Monthly Archives: January 2024

Dr Ray Towey’s work with St Mary’s Hospital, Lacor, Uganda

Dr Towey has volunteered at St Mary’s Hospital Lacor, Gulu, Uganda since 2002 (part time since 2008). He had previously been in Tanzania for 8 years.

St Mary’s is a not for profit, church supported, general hospital of 476 beds in northern Uganda. For many years it has had a small four-bed Intensive Care Unit near the operating theatre, which was upgraded to an eight-bed unit in 2005. It is a teaching hospital for anaesthetists, medical students, nurses and laboratory technicians and it is attached to Gulu University Medical School. The majority of the patients are the rural poor and can come from remote areas up to 100 miles away from Gulu.

Since 2002 Dr Towey has been involved in the training of anaesthetic officers, nurses, and medical students. He is now a part time volunteer and is focusing on the development of the intensive care ward. As the reputation of the Intensive Care Unit in St.Mary’s Hospital Lacor has spread in Uganda Dr.Towey advises other hospitals in the area of how best to develop their own units to build capacity and improve surgical care for the most vulnerable patients.

Dr Towey writes:

Awach is an area of severe poverty in Northern Uganda, about 30 kilometres north east of St Mary’s Hospital Lacor. A health centre called  ‘Awach Health Centre 4’ is based there. The Health 4 medical facility is the lowest facility which offers a surgical service and enables patients to receive surgery very close to their own homes, not requiring them to be transferred to a major hospital. This is a big advantage when a Caesarean section is required and time cannot permit a delay. Though most of these operations can be performed under spinal anaesthesia a good functioning anaesthetic machine is required when the spinal is not adequate or there are complications and a general anaesthetic is required.

Dr Simon Ojara is the Anaesthetist at the Health Centre. He is experienced and doing good work at Awach Health Centre 4 but does not have a working anaesthetic machine. The DPA02 machine is designed for use in such basic health centres and with this machine his work will be made safer and more secure. The DPA02 machine is the ideal simple machine for this situation as it can function even when there is no electricity present and requires very little servicing. As there is no functioning general anaesthesia machine in this facility Dr Ojara has to refer many patients to Gulu, 30 kms away. With a DPA02 machine he would be able to support more surgery at Awach’.

The DPA 02 portable anaesthesia system costs £3,344 to purchase. Any help you can give to help us purchase this machine would be very much appreciated.
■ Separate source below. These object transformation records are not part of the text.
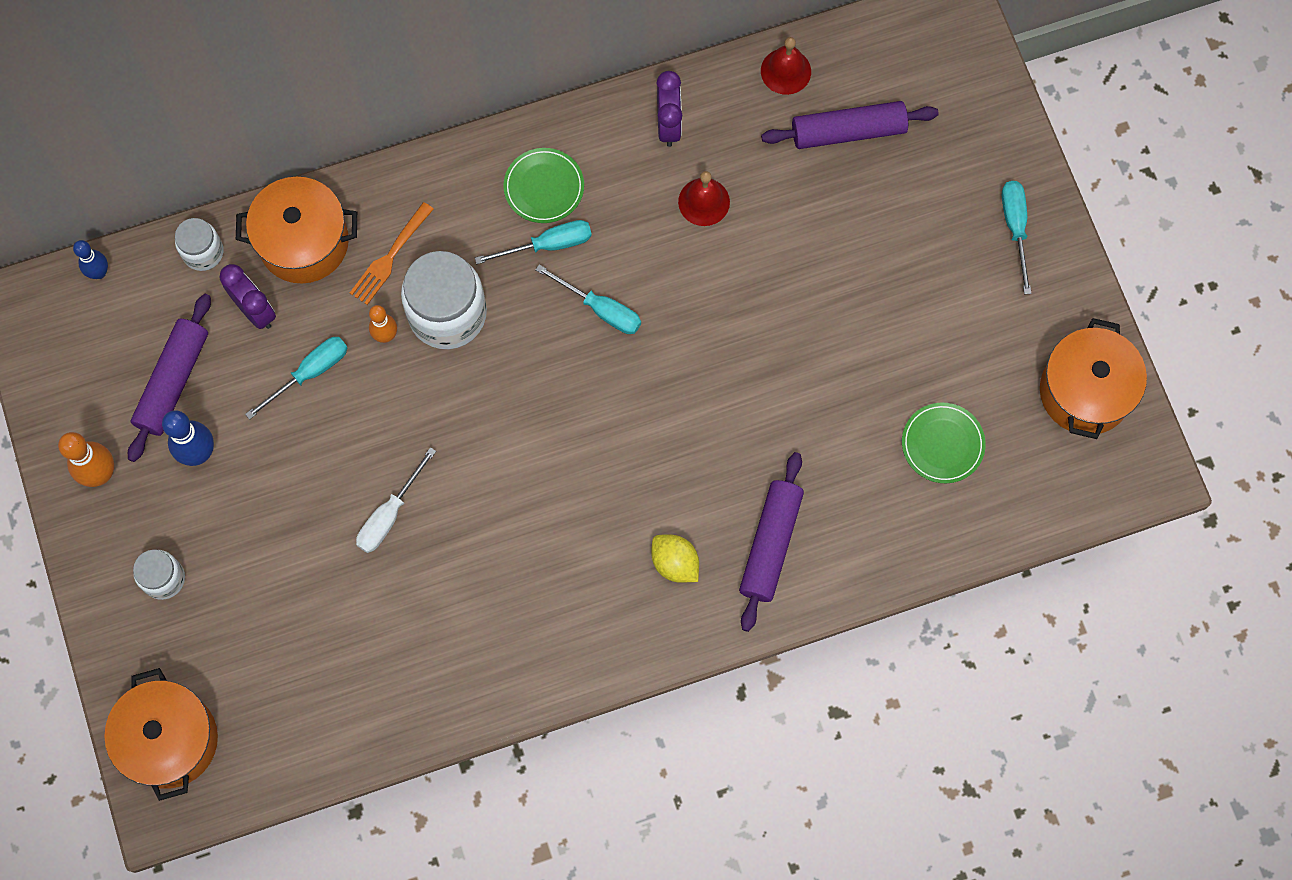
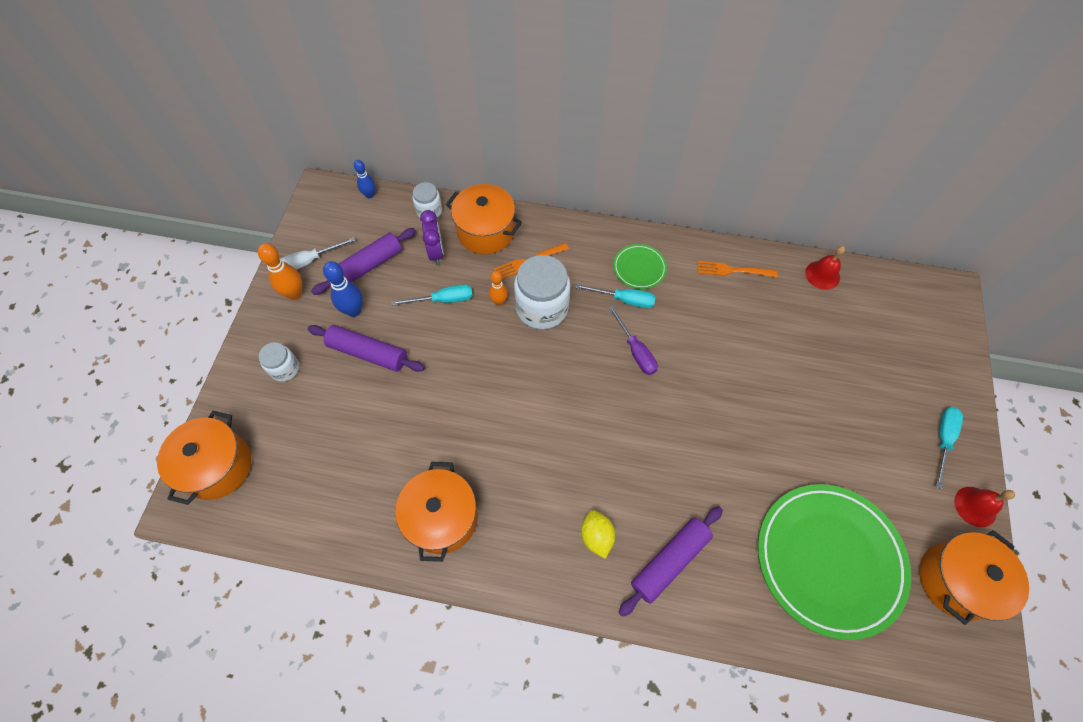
camera: 30 degrees right, 10 degrees down
(389, 514) = (436, 403): white screwdriver -> white screwdriver (310, 261)
(485, 643) = (442, 517): none -> orange pot
(600, 309) = (635, 351): turquoise screwdriver -> purple screwdriver
(668, 125) = (733, 270): purple clock -> orange fork
(704, 202) = (734, 322): red bell -> red bell (975, 506)
(848, 132) = (848, 326): purple rolling pin -> purple rolling pin (368, 353)
(942, 444) = (829, 559): green plate -> green plate, size x2.23

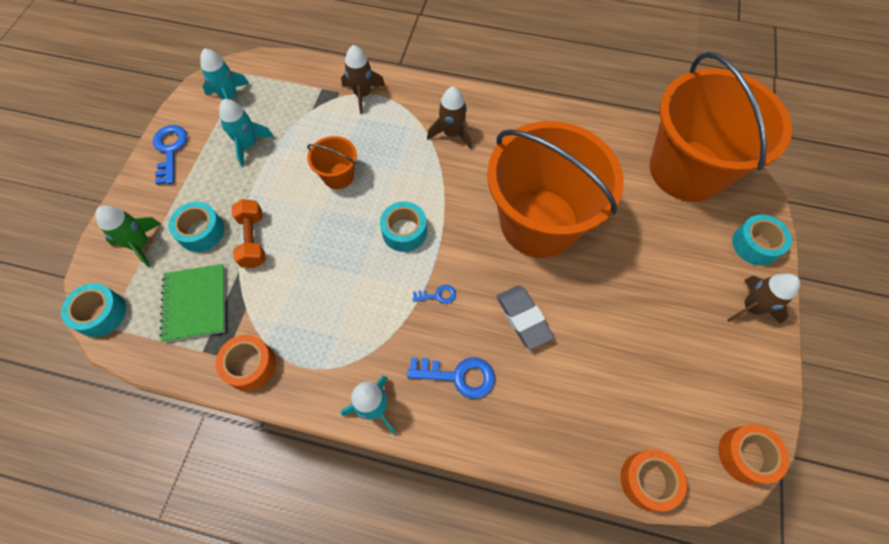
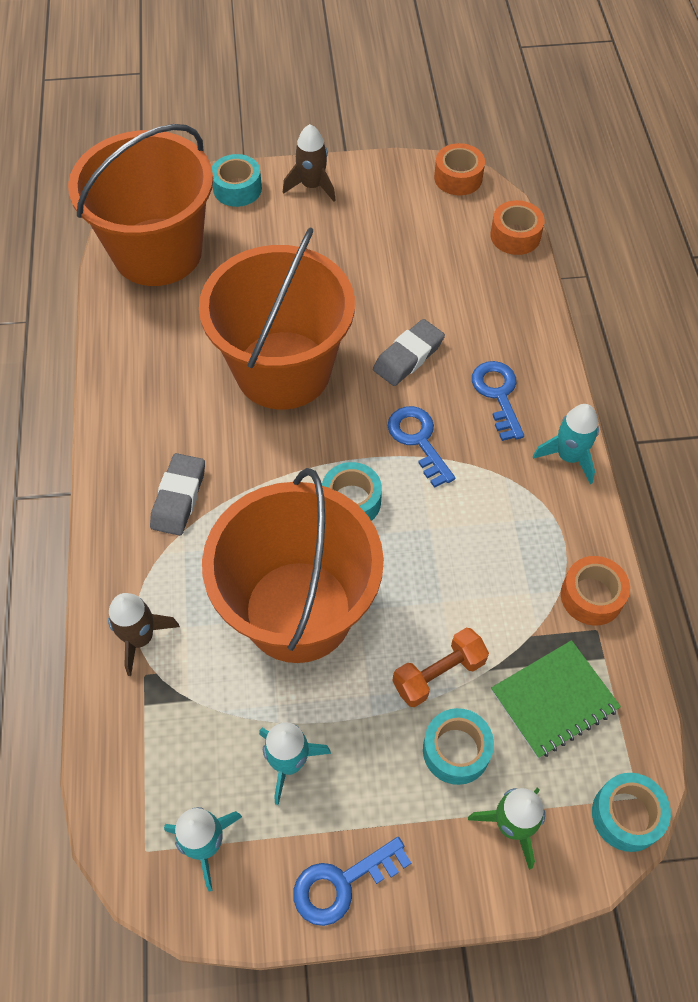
camera: 110 degrees left, 5 degrees down
(338, 176) = (298, 611): orange bucket -> orange bucket, size x2.40
(438, 295) = (418, 440): blue key -> blue key, size x1.87
(451, 133) = (178, 497): brown rocket -> grey eraser

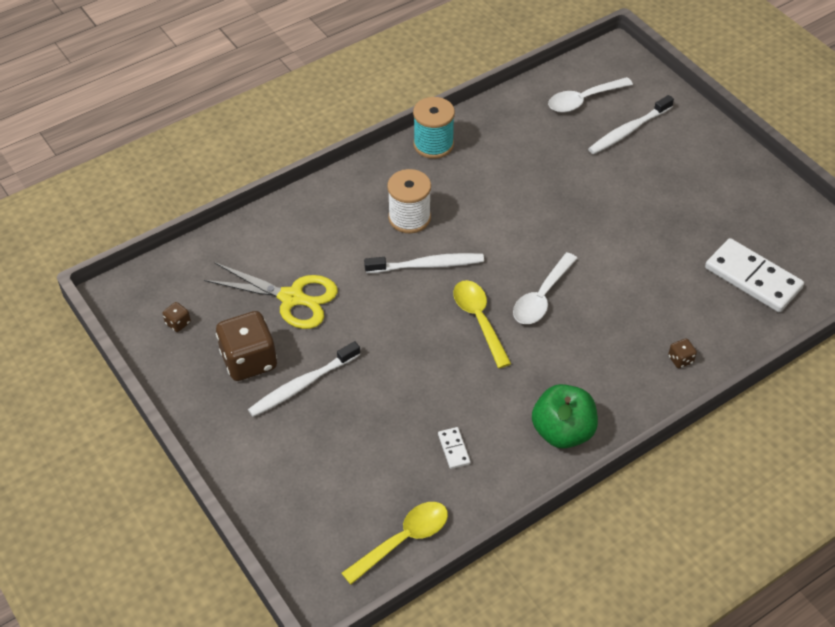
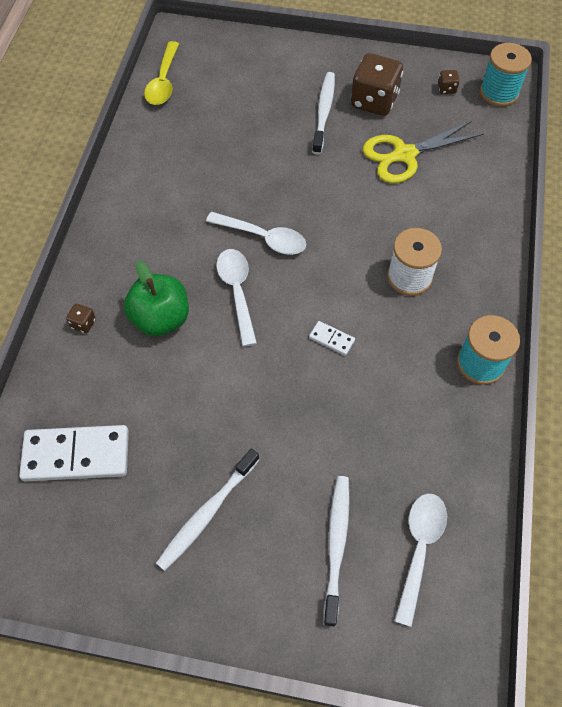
camera: 135 degrees right, 10 degrees up
(145, 287) = (499, 92): none -> turquoise spool
(427, 265) = (348, 249): white toothbrush -> white toothbrush (207, 513)
(454, 449) = (187, 145): white domino -> white domino (331, 339)
(479, 320) = (263, 238): yellow spoon -> white spoon
(562, 431) = (126, 206): green apple -> green apple (161, 319)

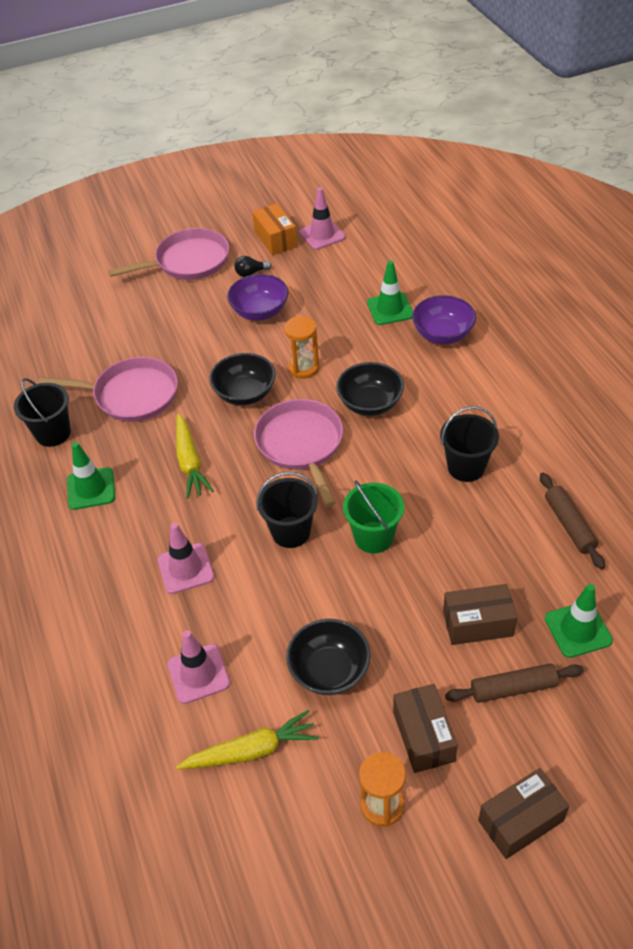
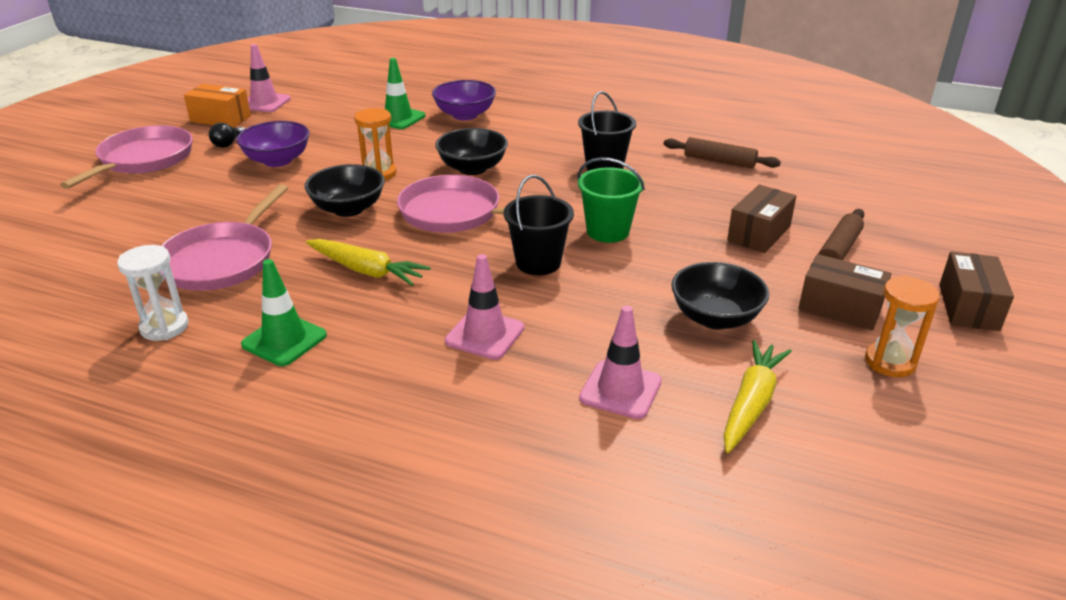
camera: 50 degrees left, 15 degrees down
(53, 433) = (164, 327): black bucket -> white hourglass
(131, 395) = (222, 260): pink pan -> pink pan turned 150 degrees clockwise
(578, 629) = (816, 202): green traffic cone -> none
The practice of intensive care is a very demanding speciality even in countries where the funding of healthcare is secure and the average income of the patients is high. The majority of the poorest countries in the world are in sub-Saharan Africa and most of the intensive care wards in this part of the world are in the large urban areas. However there is good evidence to show that the practice of a modified form of intensive care in the rural areas of sub-Saharan Africa in a low income country as Uganda is not only possible but effective even with limited funds. See link  September | 2020 | Once the nurse to patient ratio is reduced, good monitoring obtained and the interventions of trained anaesthetists available then remarkable results can be obtained.

Over the last 20 years the support of African Mission to the intensive care ward to St. Mary’s Hospital Lacor has been very rewarding. The crucial areas are in the purchasing of second line antibiotics for patients in severe sepsis, special oxygen masks enabling high percentages of oxygen to be administered and central lines for patients in which peripheral intravenous access has become limited. Sometimes there are items which can only be purchased in Europe such as intravenous 3 way taps and ventilator viral filters and with the support of African Mission these items can be supplied and the smooth working of the ward then maintained. The good morale of a smooth working intensive care ward with rewarding good outcomes contributes to life saving practice throughout the whole hospital.

More recently as the reputation of St. Mary’s Hospital Lacor’s intensive care ward becomes better known we have been able to advise and support other hospitals in northern Uganda and South Sudan in improving both their anaesthetic practice and intensive care practice with equipment and items difficult to purchase. We thank our donors for giving us the capability to provide this example and outreach.